Discovering hierarchical and asymmetric network structures, with applications in neuroscience

 

JONATHAN CROFTS

UNIVERSITY OF STRATHCLYDE, UK

 

Hierarchical organization is a common feature in many naturally occurring and man-made systems. As an example, one can consider a tree-like structure, such as the United States government, where a well-defined message-passing framework clearly exists. However, in most real-world networks, any such patterns of hierarchy are unlikely to be quite so transparent. Due to the nature with which empirical data is collated the nodes will typically be ordered so as to obscure any underlying structure, in addition to this, the presence of a small number of links violating the so-called ``chain of command'' makes the determination of such structures extremely challenging. Here we use a combination of linear algebra and graph theory in an attempt to address this issue.
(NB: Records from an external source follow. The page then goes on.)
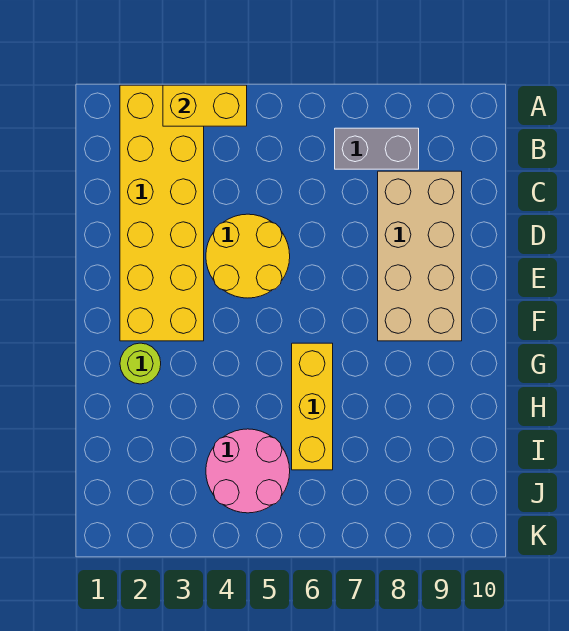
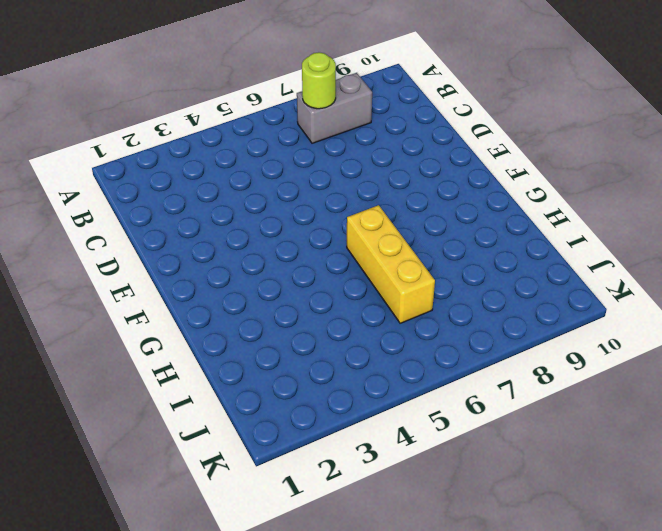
lime round brick B7 level 2 -> lime round brick G2 level 1
none -> yellow brick A2:F3 level 1
none -> tan brick C8:F9 level 1

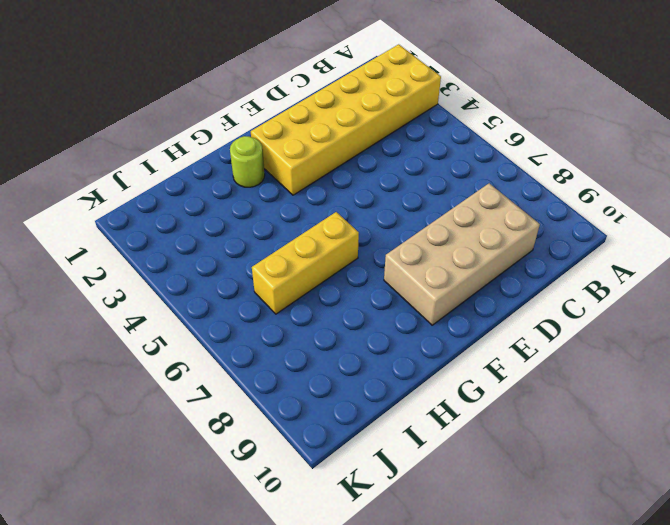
none -> grey brick B7:B8 level 1
none -> yellow round brick D4:E5 level 1

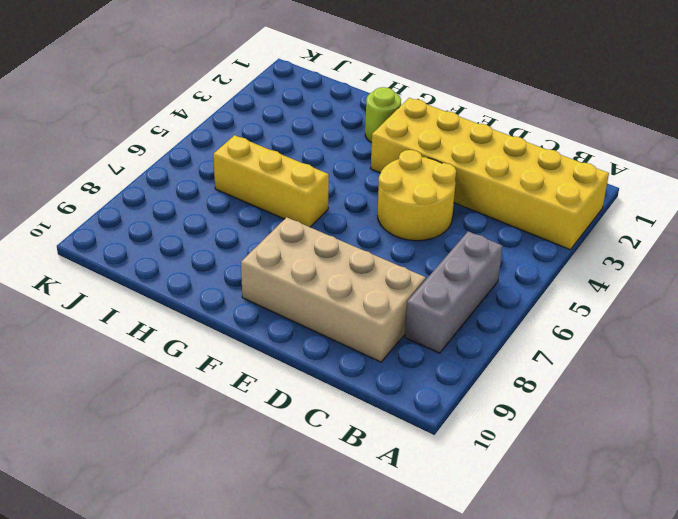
grey brick B6:B8 level 1 -> grey brick B7:B8 level 1
none -> pink round brick I4:J5 level 1
none -> yellow brick A3:A4 level 2

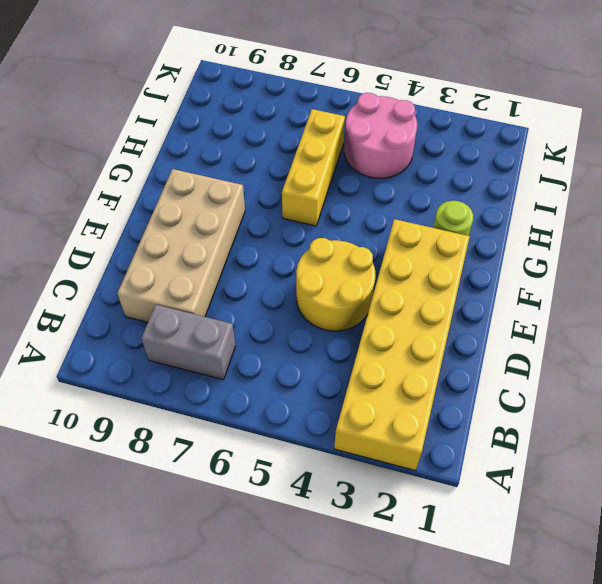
none -> yellow brick A3:A4 level 2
We argue that given the adjacency matrix for a directed network, determining the underlying hierarchical structure equates to reordering the network nodes in such a manner that the adjacency matrix is "approximately" lower triangular. We then present and compare several algorithms for solving this problem. In particular, we shall see that an optimization problem can be formulated to solve the aforementioned, a solution of which can be written down explicitly in terms of the in/out-degree of the network. These ideas are then extended using the notion of a directed walk, this leads to a class of algorithms, based on matrix functions, that can be used to uncover hierarchies. Further we show that there exists a natural link between these ideas and Google's page-rank, thus we also compare the performance of page-rank as a tool for measuring hierarchy. We finish by showing how the algorithms perform when applied to both synthetic networks and a real-world network from neuroscience where results may be validated biologically. This work is supported through the Medical Research Council (UK) project grant G0601353.